Limitations of ISP Data Pollution Tools
After reviewing these sorts of tools, we’ve come to the conclusion that in their current form, these tools are not privacy-enhancing technologies, meaning that they don’t actually help protect users’ sensitive information.
To see why, let’s imagine two possible scenarios that could occur if your browsing history were somehow leaked.
First, imagine the tool visited a website you don’t want to be associated with. Many data pollution tools try to prevent this by blacklisting certain potentially inappropriate words or websites (or only searching on whitelisted websites) and relying on Google’s SafeSearch feature. However, even with these protections in place, the algorithm could still visit a website that might not be embarrassing for everyone, but could be embarrassing for you (say, a visit to an employment website when you haven’t told your employer you’re thinking of leaving). In this case, it might be difficult to prove it was the automated tool and not you who generated that traffic.
Second, sensitive data is still sensitive even when surrounded by noise. Imagine that your leaked browsing history showed a pattern of visits to websites about a certain health condition. It would be very hard to claim that it was the automated tool that generated that sort of traffic when it was in fact you.
It’s reasonable to assume that whoever is analyzing this data will put some effort into filtering out noise when looking for trends—after all, this is a standard industry-wide practice when doing data analysis on large data sets. This doesn’t necessarily mean that the data analysis will always beat the noise generation, but it’s still an important factor to consider. Likewise, layering noise onto a prominent pattern will not make that pattern any less prominent. Additionally, your Internet provider may already have years of data about your browsing habits from which it can extrapolate to help with its noise-filtering efforts.
Even if these specific problems were solved, we would still be reluctant to say that data pollution software could successfully protect your privacy. That’s because this kind of traffic analysis is an active area of research, and there aren’t any well-tested large scale models to show that these techniques work yet.
In other words, there are currently too many limitations and too many unknowns to be able to confirm that data pollution is an effective strategy at protecting one’s privacy. We’d love to eventually be proven wrong, but for now, we simply cannot recommend these tools as an effective method for protecting your privacy.

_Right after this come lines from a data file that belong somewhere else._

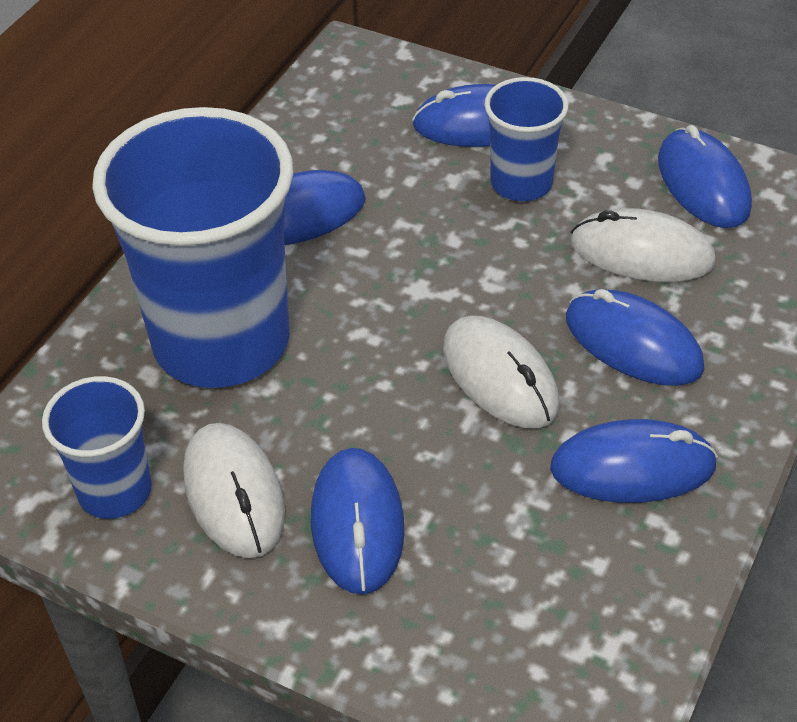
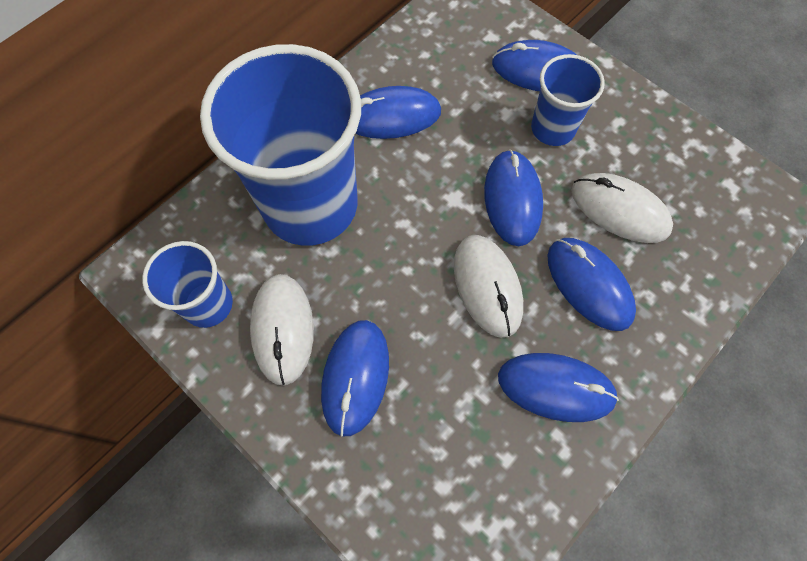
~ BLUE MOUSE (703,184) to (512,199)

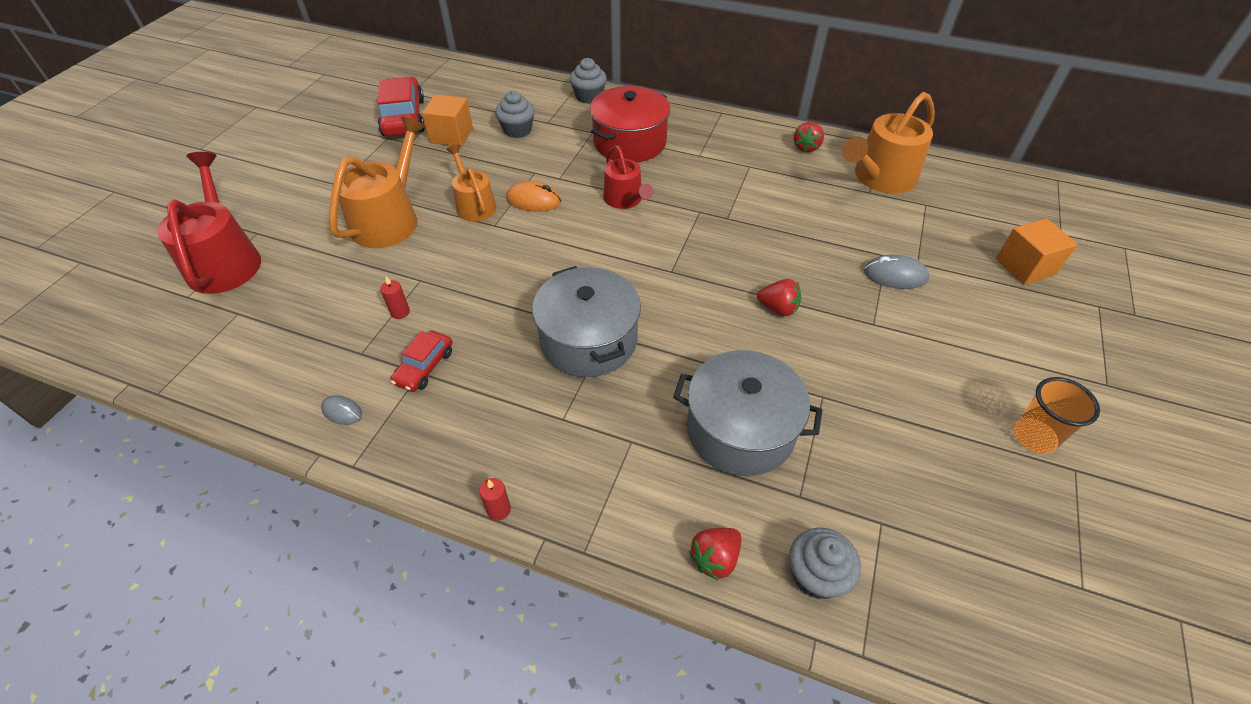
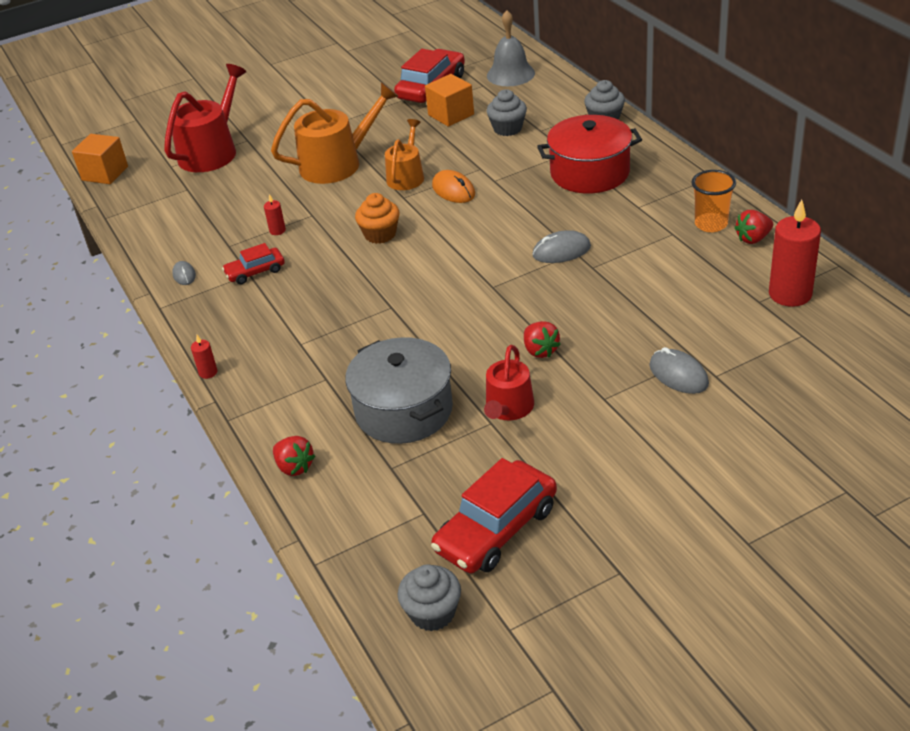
- GREY POT (588,340)
~ RED WATERING CAN (625,199) to (508,408)
~ RED STRAWBERRY (715,558) = (294,467) 135 degrees counterclockwise
~ GREY CUPCAKE (816,575) to (432,613)
~ ORANGE WATERING CAN (880,178) to RED CANDLE (790,294)
~ ORANGE CUBE (1025,266) to (105,173)
~ ORANGE CUP (1033,437) to (711,224)
+ ORANGE CUPCAKE (380,234)
+ RED CAR (496,529)
+ GREY BELL (510,74)
+ GREY MOUSE (561,251)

Changing Internet Provider Behavior is a Worthy Goal, but Your Energy is Better Spent Calling Congress
Data pollution tools aren’t likely to succeed at their other primary goal besides protecting privacy: convincing Internet providers to stop mining our data to sell targeted ads. The theory here is that if enough people used these tools, then the vast majority of browsing data Internet providers collected would be inaccurate. Inaccurate data is worthless for targeting ads, so there would no longer be any monetary incentive for Internet providers to try to sell targeted ads—and thus no incentive to keep collecting browsing data in the first place.
Unfortunately, a huge fraction of customers would have to be using data pollution tools for them to have an impact on major Internet providers’ bottom lines. And while it's wonderful to imagine the majority of Internet users up in arms and installing one of these projects, it'd be as useful (if not more so) for all these users to call their lawmakers directly and convince them to pass privacy-protecting legislation instead. In fact, it would probably take far fewer people to get Congress to change its mind than it would to affect a large Internet provider’s bottom line.
Culture Jamming for the Web
With all of that said, these tools could potentially be effective at one thing: confusing your Internet provider’s ad-targeting algorithms and making the ads they show you less relevant. If this sort of culture jamming appeals to you, then these tools could help you accomplish that. Just keep in mind that you’ll have to rely on other techniques to protect your privacy from your Internet provider, and that to really achieve the sort of change we need, we also need to take the time to talk to our lawmakers and make our voices heard directly. Only through a combination of activism, technology, and legislation will we truly be able to protect our privacy online.